On a side note, while checking here and there, I found a website [0] displaying password leaked associated with emails. I don't know if they are ok or dangerous, so be carefull.
I tried with emails I knew where in Troy Hunt DB and it gave me the passwords.
It seems that now they just give you the 3 first letters, which is better than last week when you could test other people email just in case !
[0] https://ghostproject.fr/
> After that, I made a full dump of your disk (I have all your address book, history of viewing sites, all files, phone numbers and addresses of all your contacts).
> I made a screenshot of the intimate website where you have fun (you know what it is about, right?). After that, I took off your joys (using the camera of your device). It turned out beautifully, do not hesitate.
+1 for social engineering.
and very similar to the thousands of other such mails sent out every day by scammers.

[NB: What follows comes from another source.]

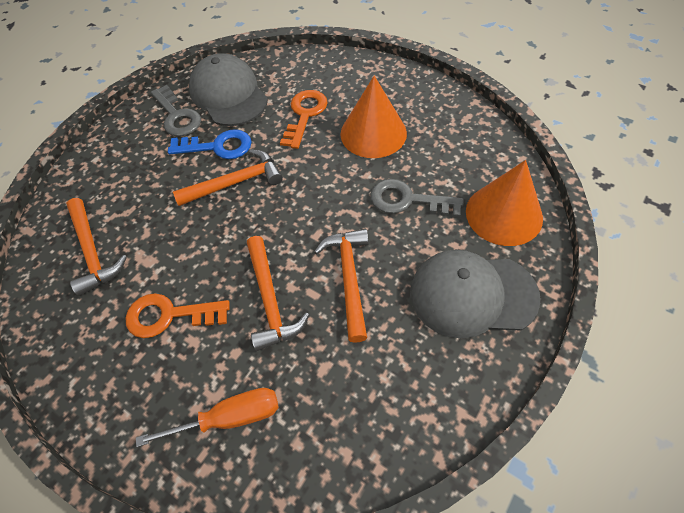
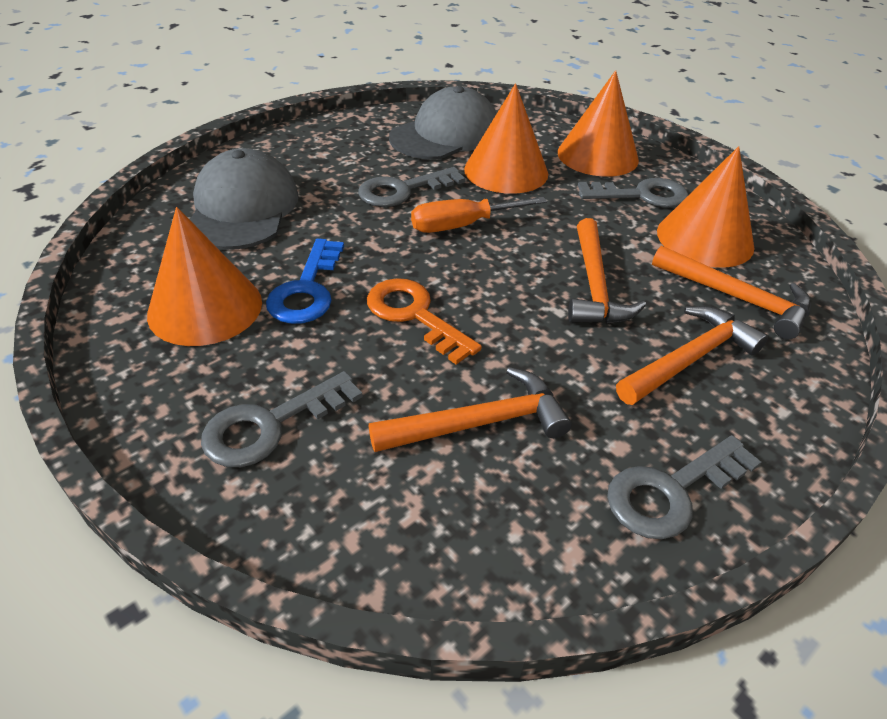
grey key: 2 -> 4
orange cone: 2 -> 4
orange key: 2 -> 1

They're using email/password combinations from lists of leaked accounts. I use a distinct email address for every site (qmail's scheme: x-foo@mydomain), and so the setup was very transparent to me. But I can see the technique totally working on a basic user who reuses passwords and email addresses.
How informative and thoughtful of them.
If you Google some phrases from it it seems like it's been going around nearly verbatim for years.
I think they are probing for mail servers which don't try to force any kind of authentication on From: headers. So mailing lists would probably be a fit for them. They have no idea who their targets are. They are just looking for gullible people to scam.
I'm not sure how a mailing list would end up in a dump like that though, as people don't generally sign up for sites using addresses belonging to mailing lists.
And yet some dingus in hyderabad keeps using my email address to sign up on all the job boards in india. Users are weird.
I think these are not terribly sophisticated actors, they're running some scripts and looking for someone gullible enough to give them hundreds of dollars worth of Bitcoin based on what is in the end a pretty far fetched story.
I personally received this exact email just the other day, containing a password that I confirmed I actually used a very long time ago on a now-defunct site (which was known to be in at least one password dump).
I don't buy the "an incorrect password might freak someone out" argument, because the whole point of this scam is that the recipient recognizes the password. Without that password recognition, the inclusion of the password is harmful (because it proves the sender is full of shit) and at best makes the email have no more persuasive power than one that didn't include a password at all.
People do freak out and miss details. Kind of like what people say about 419 scams having poor grammar and spelling. This somewhat ensures that respondents are people who don't read carefully.
I like the cut of whoever sent 0.00000666 BTC's jib.
[1] https://www.blockchain.com/btc/address/15ZHnf1MPn6ybb8yUeAoC...
Total Received 2.98619488 BTC (apx $19k USD)
So not an unsuccessful campaign I guess
I grew tired of reporting their IP addresses to their ISPs, which definitely don't care. Specially the Asians.
Had me right there. The entertainment value alone would be worth it, if I did not also have to calm down those (few) of my clients who are a little more, shall we say, persuadable?
Then out comes the "good security practices" text, along with credit card monitoring recommendations text, etc.
"I know it's true, 'cause I saw it on tv." - John Fogerty
This is my favorite
The unique thing about these ones is that they send it from your own address. I.e. they spoof your address so that it looks like your account really has been compromised.
Like this:
From: me@example.com
To: me@example.com
The most impressive part of this hack is that he got read receipts for emails!